三月「真夜ちゃんを誘ったんだ。横浜に出てこないか…とね」
「…え?」
三月「もちろん彼女の思い出は九州にあるのだから…無理にとは言えないんだけど…それでもお母さんの思い出の地に来てみないかって」
「…」
三月「彼女…前向きに考えてみるって」
「…そう」
三月「彼女が来たら、俺は真夜ちゃんを優たちと同じように…自分の子供のように接したい…良いかな」
「…いいよ」
三月「…沙織」
「…あたしも…手伝う!」
三月「…ありがとう、沙織」
宴の終わりに、真夜さんが再びこちらに。
真夜「皆さま、本日は母のためにありがとうございました。落ち着いたら私、横浜に行きたいと思います。どうか宜しくお願いいたします」
三月「そうか!」
成井「歓迎するよ!…なあ桂木」
三月「ああ!みんなで行ってみないか?…思い出の放送室に」
みなが満面の笑みでうなず中、いよいよ喪主の挨拶の直前、パパが真夜さんに話しかけた。

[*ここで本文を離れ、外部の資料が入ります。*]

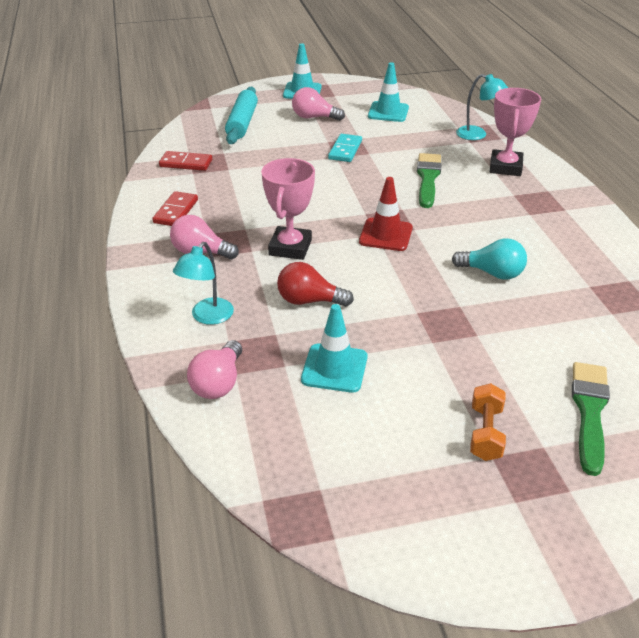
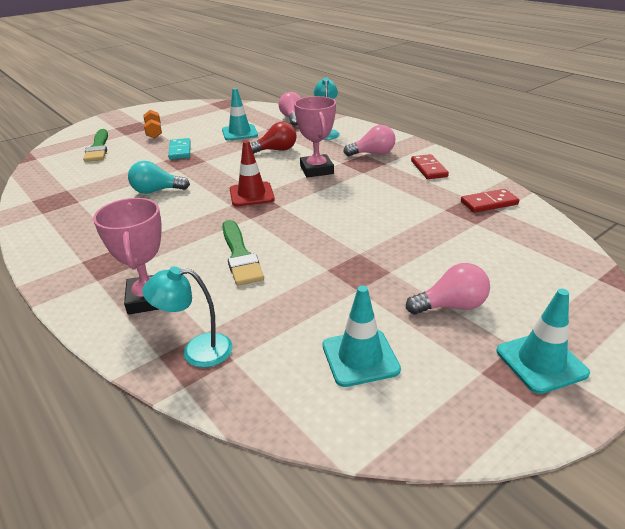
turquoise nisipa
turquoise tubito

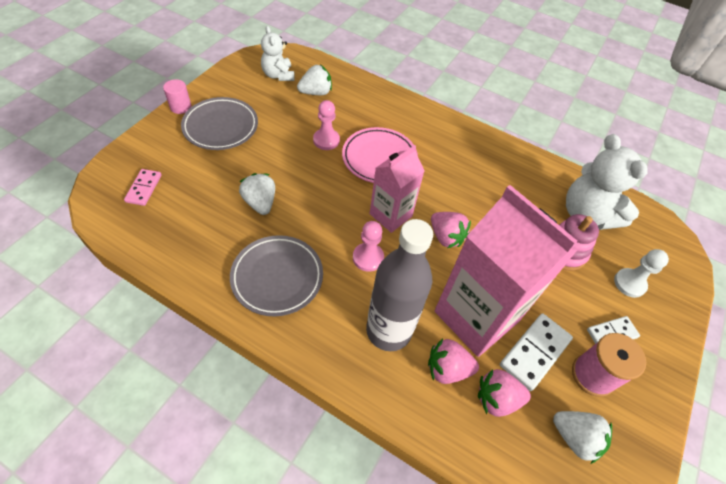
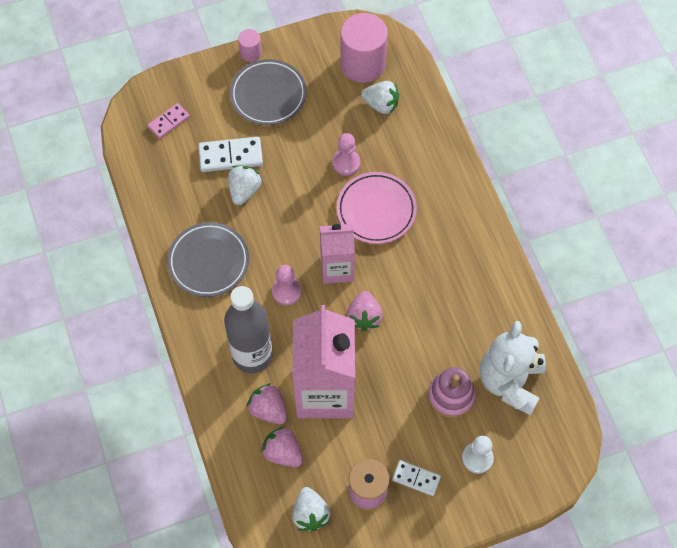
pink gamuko (no. 2 from left)
white tubito (no. 1 from left)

三月「ところで真夜ちゃん。君の誕生日は…1月かい?」
「「「「「……!!」」」」」
真夜「はい!よく分かりましたね。私の誕生日は1月17日ですよ」
気付いていた…多分パパは全て気付いて…
三月「真夜ちゃん、俺も成井も五月も全力で君をサポートする。安心しておいで!」
真夜「はい!…横浜の…おとうさん…」
そう言って離れていく真夜さんを見つめるパパの瞳は…慈愛に満ちて…いたんだ。